III.         Conclusion

[143]                     For these reasons, I would allow the appeal solely for the purpose of remanding the case to the Superior Court to have it determine whether the City may effect compensation between SM Group’s pre‑initial order debts and the post‑initial order amounts owed by the City to SM Group. I would also allow the appeal so that it can be determined whether the City may effect compensation in respect of its water meter claim.

 

                    Appeal dismissed with costs, Brown J. dissenting.

                    Solicitors for the appellant: IMK, Montréal.

                    Solicitors for the respondent: Stikeman Elliott, Montréal.

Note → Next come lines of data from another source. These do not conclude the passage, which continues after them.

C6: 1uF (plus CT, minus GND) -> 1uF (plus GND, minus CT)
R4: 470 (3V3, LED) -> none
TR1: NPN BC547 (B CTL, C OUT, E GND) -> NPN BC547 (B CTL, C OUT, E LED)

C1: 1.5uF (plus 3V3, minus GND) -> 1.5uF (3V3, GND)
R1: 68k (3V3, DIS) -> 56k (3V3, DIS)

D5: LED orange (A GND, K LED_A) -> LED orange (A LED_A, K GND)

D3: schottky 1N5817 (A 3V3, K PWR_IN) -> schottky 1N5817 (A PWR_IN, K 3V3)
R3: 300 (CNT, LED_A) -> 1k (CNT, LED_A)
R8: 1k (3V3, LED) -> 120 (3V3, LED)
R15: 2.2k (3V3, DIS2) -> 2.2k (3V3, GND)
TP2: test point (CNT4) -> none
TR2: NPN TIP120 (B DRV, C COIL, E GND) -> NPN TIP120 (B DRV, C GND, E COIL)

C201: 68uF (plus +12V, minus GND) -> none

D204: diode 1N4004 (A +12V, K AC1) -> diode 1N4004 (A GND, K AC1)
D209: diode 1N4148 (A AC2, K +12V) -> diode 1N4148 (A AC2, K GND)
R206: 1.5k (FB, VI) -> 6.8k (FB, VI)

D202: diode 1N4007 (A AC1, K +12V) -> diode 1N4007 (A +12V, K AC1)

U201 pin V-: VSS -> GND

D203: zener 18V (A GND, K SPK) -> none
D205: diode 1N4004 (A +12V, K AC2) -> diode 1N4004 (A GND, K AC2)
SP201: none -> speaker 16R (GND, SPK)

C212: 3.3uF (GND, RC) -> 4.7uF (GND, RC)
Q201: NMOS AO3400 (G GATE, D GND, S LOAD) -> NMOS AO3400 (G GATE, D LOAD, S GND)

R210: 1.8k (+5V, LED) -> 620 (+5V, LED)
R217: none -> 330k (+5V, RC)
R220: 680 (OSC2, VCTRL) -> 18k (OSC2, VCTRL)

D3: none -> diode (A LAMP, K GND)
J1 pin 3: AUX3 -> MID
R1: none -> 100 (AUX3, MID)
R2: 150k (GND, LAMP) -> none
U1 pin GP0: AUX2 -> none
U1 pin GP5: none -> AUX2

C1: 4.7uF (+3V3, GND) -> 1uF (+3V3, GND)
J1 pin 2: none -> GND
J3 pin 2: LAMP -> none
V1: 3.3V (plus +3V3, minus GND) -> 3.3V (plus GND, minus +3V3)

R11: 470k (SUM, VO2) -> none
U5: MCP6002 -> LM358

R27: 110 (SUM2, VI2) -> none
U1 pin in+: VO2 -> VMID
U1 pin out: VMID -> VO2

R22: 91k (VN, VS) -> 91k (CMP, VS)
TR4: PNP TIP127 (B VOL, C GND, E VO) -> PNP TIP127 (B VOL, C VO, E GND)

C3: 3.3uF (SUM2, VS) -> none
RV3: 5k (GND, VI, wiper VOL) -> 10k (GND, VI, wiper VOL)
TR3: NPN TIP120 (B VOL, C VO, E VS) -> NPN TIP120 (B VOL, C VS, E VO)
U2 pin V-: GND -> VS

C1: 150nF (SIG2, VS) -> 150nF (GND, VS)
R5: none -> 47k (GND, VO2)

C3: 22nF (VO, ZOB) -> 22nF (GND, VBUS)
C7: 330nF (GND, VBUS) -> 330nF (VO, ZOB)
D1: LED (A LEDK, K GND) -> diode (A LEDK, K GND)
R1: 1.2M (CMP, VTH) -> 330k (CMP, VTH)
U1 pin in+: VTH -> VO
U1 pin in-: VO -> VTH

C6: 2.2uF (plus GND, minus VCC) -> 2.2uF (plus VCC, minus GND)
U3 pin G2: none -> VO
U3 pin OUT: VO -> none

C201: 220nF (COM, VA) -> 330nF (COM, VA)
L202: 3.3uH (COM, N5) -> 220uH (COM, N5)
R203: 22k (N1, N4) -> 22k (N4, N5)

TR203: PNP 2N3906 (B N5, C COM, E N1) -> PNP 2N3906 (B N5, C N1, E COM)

                    Solicitors for the interveners the Alaris Royalty Corp. and the Integrated Private Debt Fund V LP: McCarthy Tétrault, Montréal.

                    Solicitors for the intervener Thornhill Investments Inc.: Fasken Martineau DuMoulin, Montréal.

                    Solicitor for the intervener Ville de Laval: Service des affaires juridiques de la Ville de Laval, Laval.

                    Solicitors for the intervener Union des municipalités du Québec: Borden Ladner Gervais, Montréal.



[1]  A plan of compromise or arrangement must be approved by a special majority representing two thirds in value of the creditors or a class of creditors (s. 6(1)  of the CCAA ).

[2]  The paragraph in question read as follows: “THIS COURT ORDERS that persons may exercise only such rights of set off as are permitted under Section 18.1  of the CCAA  as of the date of this order. For greater certainty, no person may set off any obligations of an Applicant to such person which arose prior to such date” (para. 2). The last sentence was particularly problematic.